I've checked that they hanging on peering. Always some of OSD are showing this stats when I execute ceph pgs <pgs>query.

Code:

            "stats": {
                "version": "0'0",
                "reported_seq": "0",
                "reported_epoch": "0",
                "state": "unknown",
                "last_fresh": "0.000000",
                "last_change": "0.000000",
                "last_active": "0.000000",
                "last_peered": "0.000000",
                "last_clean": "0.000000",
                "last_became_active": "0.000000",
                "last_became_peered": "0.000000",
                "last_unstale": "0.000000",
                "last_undegraded": "0.000000",
                "last_fullsized": "0.000000",
                "mapping_epoch": 0,
                "log_start": "0'0",
                "ondisk_log_start": "0'0",
                "created": 0,
                "last_epoch_clean": 0,
                "parent": "0.0",
                "parent_split_bits": 0,
                "last_scrub": "0'0",
                "last_scrub_stamp": "0.000000",
                "last_deep_scrub": "0'0",
                "last_deep_scrub_stamp": "0.000000",
                "last_clean_scrub_stamp": "0.000000",
                "log_size": 0,
                "ondisk_log_size": 0,
                "stats_invalid": false,
                "dirty_stats_invalid": false,
                "omap_stats_invalid": false,
                "hitset_stats_invalid": false,
                "hitset_bytes_stats_invalid": false,
                "pin_stats_invalid": false,
                "stat_sum": {
                    "num_bytes": 0,
                    "num_objects": 0,
                    "num_object_clones": 0,
                    "num_object_copies": 0,
                    "num_objects_missing_on_primary": 0,
                    "num_objects_missing": 0,
                    "num_objects_degraded": 0,
                    "num_objects_misplaced": 0,
                    "num_objects_unfound": 0,
                    "num_objects_dirty": 0,
                    "num_whiteouts": 0,
                    "num_read": 0,
                    "num_read_kb": 0,
                    "num_write": 0,
                    "num_write_kb": 0,
                    "num_scrub_errors": 0,
                    "num_shallow_scrub_errors": 0,
                    "num_deep_scrub_errors": 0,
                    "num_objects_recovered": 0,
                    "num_bytes_recovered": 0,
                    "num_keys_recovered": 0,
                    "num_objects_omap": 0,
                    "num_objects_hit_set_archive": 0,
                    "num_bytes_hit_set_archive": 0,
                    "num_flush": 0,
                    "num_flush_kb": 0,
                    "num_evict": 0,
                    "num_evict_kb": 0,
                    "num_promote": 0,
                    "num_flush_mode_high": 0,
                    "num_flush_mode_low": 0,
                    "num_evict_mode_some": 0,
                    "num_evict_mode_full": 0,
                    "num_objects_pinned": 0,
                    "num_legacy_snapsets": 0
                },

Anyone have idea?

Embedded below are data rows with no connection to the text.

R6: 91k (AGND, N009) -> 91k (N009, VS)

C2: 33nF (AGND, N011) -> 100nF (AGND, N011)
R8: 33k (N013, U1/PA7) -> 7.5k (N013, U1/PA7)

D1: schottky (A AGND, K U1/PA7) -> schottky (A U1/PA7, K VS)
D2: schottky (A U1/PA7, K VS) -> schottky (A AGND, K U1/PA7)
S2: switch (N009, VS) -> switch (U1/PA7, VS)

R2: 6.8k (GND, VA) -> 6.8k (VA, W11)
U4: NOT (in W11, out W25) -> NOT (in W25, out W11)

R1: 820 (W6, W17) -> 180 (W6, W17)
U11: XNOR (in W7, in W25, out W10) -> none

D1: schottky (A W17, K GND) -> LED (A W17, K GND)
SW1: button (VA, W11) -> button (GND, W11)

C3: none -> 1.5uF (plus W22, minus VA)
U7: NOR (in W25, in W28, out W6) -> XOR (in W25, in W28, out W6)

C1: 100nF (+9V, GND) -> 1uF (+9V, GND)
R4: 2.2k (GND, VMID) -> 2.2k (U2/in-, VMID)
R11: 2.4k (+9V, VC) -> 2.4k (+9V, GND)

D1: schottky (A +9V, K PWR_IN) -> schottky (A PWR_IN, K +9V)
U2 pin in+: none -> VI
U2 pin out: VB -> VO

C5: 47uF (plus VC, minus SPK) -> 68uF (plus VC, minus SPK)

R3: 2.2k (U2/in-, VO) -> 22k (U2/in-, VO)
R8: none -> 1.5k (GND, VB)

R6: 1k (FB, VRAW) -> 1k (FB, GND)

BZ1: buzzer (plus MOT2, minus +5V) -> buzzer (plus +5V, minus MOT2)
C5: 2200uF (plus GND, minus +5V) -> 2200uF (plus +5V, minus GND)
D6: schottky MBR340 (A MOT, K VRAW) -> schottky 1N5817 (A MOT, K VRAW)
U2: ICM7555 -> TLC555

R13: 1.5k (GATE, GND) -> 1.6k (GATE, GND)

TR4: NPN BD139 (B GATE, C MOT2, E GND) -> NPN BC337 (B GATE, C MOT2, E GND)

Maybe reinstall node to 4.4 version?

Jarek · Dec 9, 2017

Please share your ceph.conf. Why 4 mons?

black4 · Dec 9, 2017

4 mons because after upgrade I was planning adding another one. That's also why I have max_pg_per_osd warning.

ceph.conf:

Code:

[global]
         auth client required = cephx
         auth cluster required = cephx
         auth service required = cephx
         cluster network = 10.6.6.0/24
         filestore xattr use omap = true
         fsid = dcd25aa1-1618-45a9-b902-c081d3fa3479
         keyring = /etc/pve/priv/$cluster.$name.keyring
         osd journal size = 5120
         osd pool default min size = 1
         public network = 192.168.99.0/24
         mon allow pool delete = true

[osd]
         keyring = /var/lib/ceph/osd/ceph-$id/keyring
         osd max backfills = 1
         osd recovery max active = 1

[mon.3]
         host = biurowiecH
         mon addr = 192.168.99.118:6789
         mon osd min down reporters = 6

[mon.2]
         host = biurowiecG
         mon addr = 192.168.99.117:6789
         mon osd min down reporters = 6

[mon.1]
         host = biurowiecD
         mon addr = 192.168.99.114:6789
         mon osd min down reporters = 7

[mon.0]
         host = biurowiecE
         mon addr = 192.168.99.115:6789
         mon osd min down reporters = 7

Jarek · Dec 9, 2017

black4 said:
io: recovery: 87335 kB/s, 21 objects/s

Your ceph network is 1Gbps?

black4 said:
4 mons because after upgrade I was planning adding another one.

You don't need to have more than 3 mons. If you need more storage space, you should add a node with OSDs only (without mon).

black4 said:
too many PGs per OSD (332 > max 200)

It is no good for recovery/backfill process.

black4 · Dec 9, 2017

Your ceph network is 1Gbps?

I've got 10Gbps network (2 switches - private cluster and public).

You don't need to have more than 3 mons. If you need more storage space, you should add a node with OSDs only (without mon).

Our target was 5 mons, thanks for the tip.

It is no good for recovery/backfill process.

With 5-th mon we are planning adding additional OSDs.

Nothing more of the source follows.